Heart Explained

Your heart: The basics

How your heart pumps

Your heart in action

Your heart is a pump. With every beat, it pushes blood around your body and ensures that your cells are supplied with oxygen, nutrients, and everything else they need to survive.

It is quite small – about the size of a closed fist – and, on average, it beats 100,000 times each day.

The animations on this page illustrate what happens when your heart beats and show how blood flows through it.

The right side of the heart is shown in blue: Blue is used to show blood that is low in oxygen. This is blood that is returning from its journey around your body. Your heart pumps this blood to your lungs to be refreshed with oxygen.

The left side is red: Red indicates blood that is high in oxygen. This is blood returning from your lungs to be pumped back around your body.

Your heart is made up of four chambers, two upper chambers, called the atria, and two lower chambers, called the ventricles.

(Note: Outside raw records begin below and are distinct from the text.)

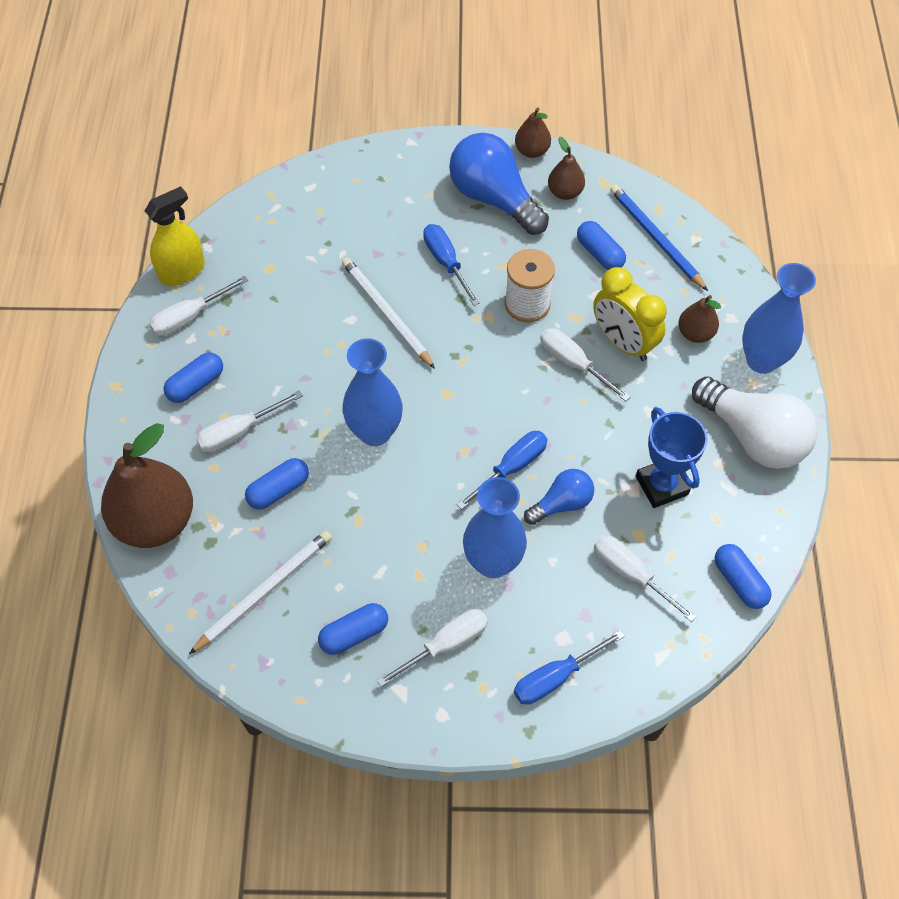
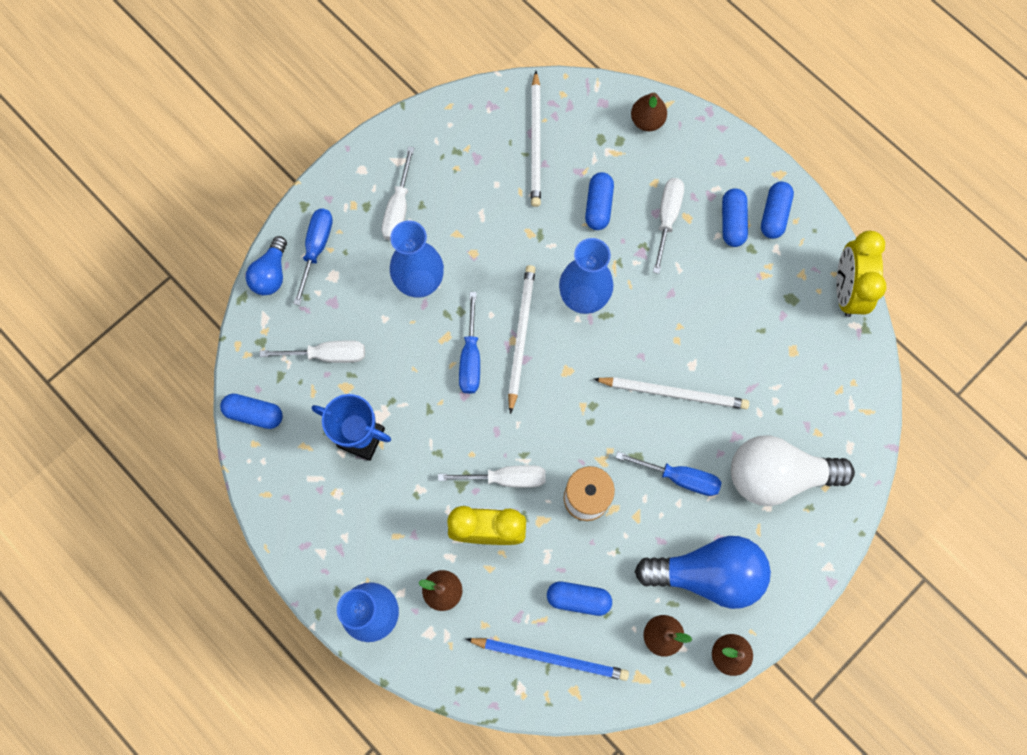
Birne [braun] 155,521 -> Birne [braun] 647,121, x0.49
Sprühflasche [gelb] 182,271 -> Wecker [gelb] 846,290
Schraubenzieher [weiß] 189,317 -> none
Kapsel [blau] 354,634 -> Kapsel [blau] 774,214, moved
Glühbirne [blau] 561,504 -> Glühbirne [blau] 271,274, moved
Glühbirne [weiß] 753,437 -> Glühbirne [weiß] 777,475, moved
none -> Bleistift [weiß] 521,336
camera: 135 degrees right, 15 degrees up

The role of your atria is to take in blood from your body (right atrium) or your lungs (left atrium) and push it into your ventricles, which are the heart’s lower chambers. The atria are important because they function as reservoirs, supplying blood for your ventricles.

Your ventricles pump blood through to your lungs (right ventricle), for re-oxygenation, or out to your body (left ventricle), to keep you alive and well. Your ventricles do most of your heart’s hard pumping work.

Your heart in one beat

Blood flow within your heart is controlled by four valves that open to let blood enter the atria and ventricles and then close to prevent back-flow on contraction. The four valves are called the aortic valve, the mitral valve, the pulmonary valve, and the tricuspid valve.

Your heart is controlled by an internal electrical system that coordinates all the muscles to get them to work together. It also controls the rate at which your heart beats.

At rest, your heart rate is slower than it is when you’re exerting yourself. If you’re exercising, it can go up considerably.

To learn more about this take a look at Your heart’s electrical system.

Where is your heart?

Your heart is roughly in the middle of your chest, slightly to the left of center.

It is connected to your circulatory system, which is the network of arteries, veins, and capillaries that takes blood to and from every part of  your body.